I had been in labor since the previous day. I waited as long as possible to head to the hospital so that my children would have to spend as little time away from me as possible. At 4:00 pm, on June 18th I told the nurses that I would be having the baby soon. The doctor came in, he was young and new. He put his gloves on and examined my cervical dilation. “Ok, we’re getting close. We’ll have us a baby about 4:30.” Poor, naïve man. I had a family to protect. I did not have 30 more minutes. You see, the hospital allowed you to leave 24 hours after giving birth, so the earlier I welcomed Andréa into the world, the sooner we could both go back home. I spoke up. “Doc, it’s going to be 4:15”. He disregarded my prophesy and took off his gloves. He reassured the nurses, “It will be 4:30”. What no one knew was that I had been quietly pushing with all of my recent contractions. I learned that the quickest way to stop contractions was to give my body what it wanted, the allowance another beautiful soul to enter the world.
About 4:10 pm the nurses called for that very confident, book smart obstetrician. He had relied on what his medical texts had taught him without acknowledging there was an actual person in front him, a woman, a young, scared-brave, mother. One’s humanness was a variable that changed medical text from reliable to more of a guide for general expectations.
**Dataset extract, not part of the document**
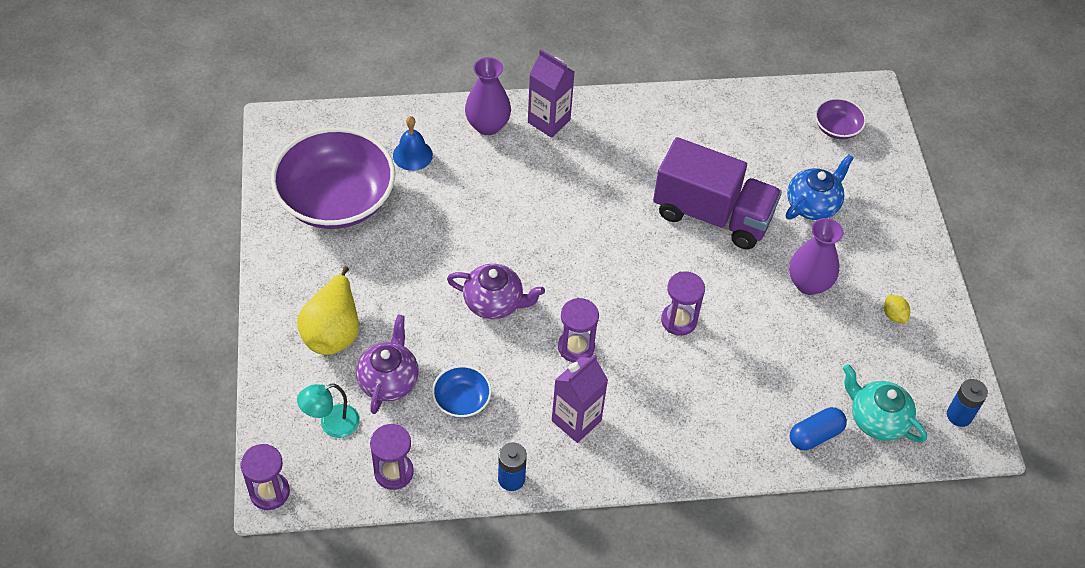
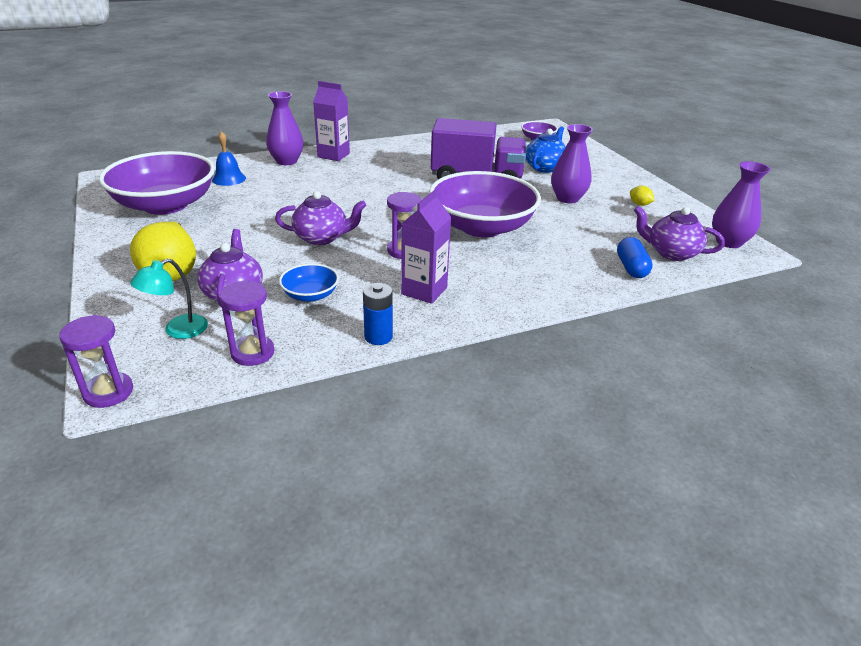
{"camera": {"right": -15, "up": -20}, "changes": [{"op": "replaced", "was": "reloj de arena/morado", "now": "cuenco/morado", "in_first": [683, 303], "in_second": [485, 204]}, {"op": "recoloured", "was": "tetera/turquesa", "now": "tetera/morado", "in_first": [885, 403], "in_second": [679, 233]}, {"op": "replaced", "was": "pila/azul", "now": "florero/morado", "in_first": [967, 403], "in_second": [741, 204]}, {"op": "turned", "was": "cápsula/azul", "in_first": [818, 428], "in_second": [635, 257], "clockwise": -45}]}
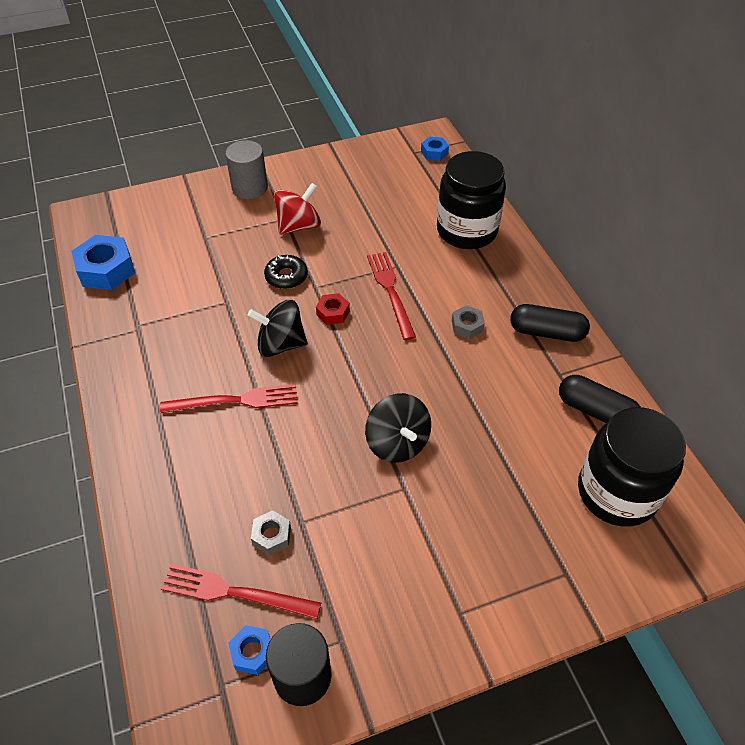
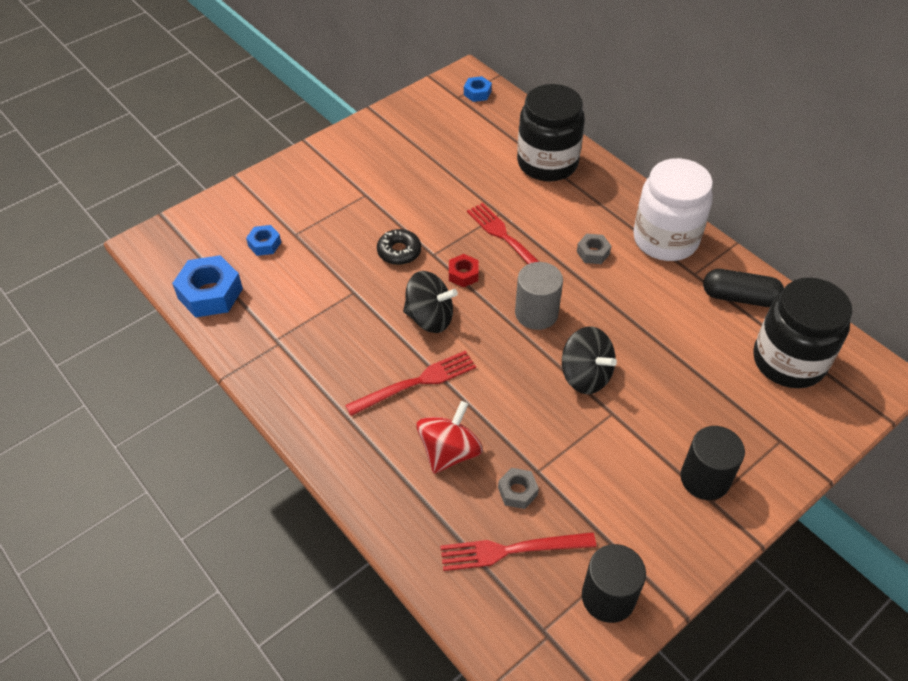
{"camera": {"right": -20, "up": 0}, "changes": [{"op": "moved", "was": "cilindro/gris", "in_first": [246, 169], "in_second": [539, 296]}, {"op": "moved", "was": "peonza/rojo", "in_first": [297, 209], "in_second": [449, 437]}, {"op": "turned", "was": "peonza/negro", "in_first": [277, 328], "in_second": [430, 302], "clockwise": -150}, {"op": "replaced", "was": "cápsula/negro", "now": "tarro/blanco", "in_first": [550, 323], "in_second": [673, 209]}, {"op": "moved", "was": "tuerca/azul", "in_first": [249, 650], "in_second": [263, 240]}, {"op": "added", "now": "cilindro/negro", "in_second": [712, 463]}]}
In the words of Kevin Hart, “He was gone learn today.”. At 4:15 pm he came running into the delivery room still putting his gloves on, just in time to keep Andréa from hitting the floor. That sight just tickled me.
Hours later someone on staff brought my traditional steak dinner, as well as the one for my mom, or whoever they still thought was going to arrive shortly. I ate both of them. Two steak dinners, and a breakfast later I was preparing to leave. I filled out all of the appropriate paperwork and by the afternoon of June 19th I was getting into a wheelchair with my bundle of responsibility, to be rolled to the lobby to wait for my mom to retrieve me. Again, I lied enough to get the nurse to roll me to the exit area and leave me unattended.
When I could no longer see her, I stood up and walked Andréa and myself to my car. We stopped at the grocery store and bought pampers, food, the necessities, and went to gather the remainder of our band. I got us home safely with just a few more battle scars.
I had, in those ten months prior, been impregnated with purpose, carried the weight of a higher calling and emerged with a new life. Oh wait, that sounded familiar.
Sometimes the smallest events trigger my muscle memory. Sitting in a cube at a Federal Prison Camp, I was filled with purpose and weight, I emerged with a new life. There were days when I wanted to cry, but my sorrow was second to my passion for freedom and justice. There had to be a way to remedy mass incarceration, broken homes, and poverty. I was going to figure out a few solutions.
I write, I tell my story, because I need to be seen, as a human, a person, a woman, a mother. I need being seen to be the new normal. I need you to see me so that you will then see all of humankind that same way. As always, thank you for listening.